Io amo la terra ed ho amato il mestiere del contadino e dell’allevatore anche se era allora, ai miei tempi, molto più faticoso di ora, non c’erano tutti i macchinari che ci sono di questi tempi.
Io segavo l’erba con la falce ( Ransa) e lo facevo per tutto un campo, cominciando all’alba per finire all’imbrunire.

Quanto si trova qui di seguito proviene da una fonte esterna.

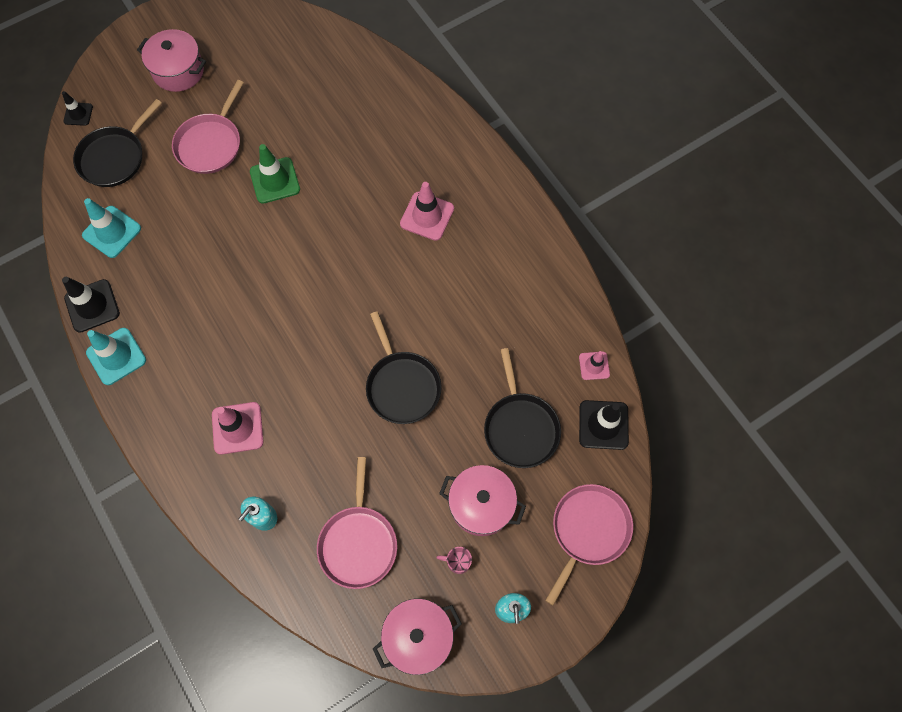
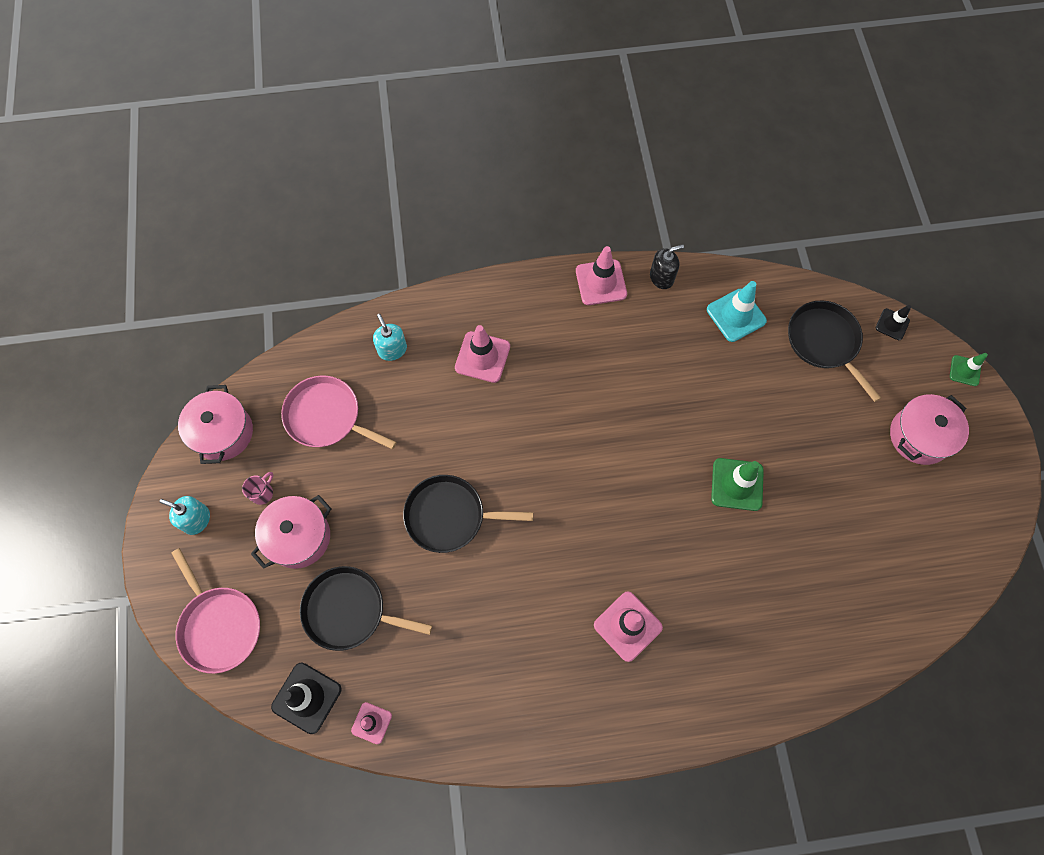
camera: 115 degrees right, 0 degrees up
(92, 306) = (661, 277): black traffic cone -> black soap dispenser
(105, 55) = (965, 370): none -> green traffic cone
(116, 356) = (601, 282): turquoise traffic cone -> pink traffic cone
(210, 144) = (808, 437): pink pan -> none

Io adoro la natura ed infatti ho fatto studiare tuo padre da Veterinario perché desse una mano agli allevatori, ed anche lui come me ha sempre amato la natura e gli animali, nostri amici e nostro sostentamento, nostra vita e nostro benessere, che di fame e con due guerre vissute ne abbiamo patita tanta credimi. Spero che anche tu, quando sarai grande continuerai la tradizione della nostra famiglia , rispetterai ed amerai la natura e diventerai col passare degli anni sempre più orgoglioso di vivere in una Provincia speciale, dove tutto è bello e dove tutto è buono e ti sfido a trovare un posto nella nostra stupenda terra dove non si mangi bene.
Ed anche se noi ora abitiamo in città , lei, la nostra città è speciale, è l’inno alla natura ed alle bellezze dei palazzi antichi , non per niente i “Signoroni” venivano a costruire le loro case ed i loro castelli in questa città, bella fin da allora, sana, provinciale, a misura d’uomo, dove la natura si è sposata con delicatezza e bellezza alle costruzioni che fino ad oggi l’hanno sempre rispettata.”
IN RICORDO di mio nonno Pietro e di una mattinata che non potrò mai più scordare per tutta la mia vita.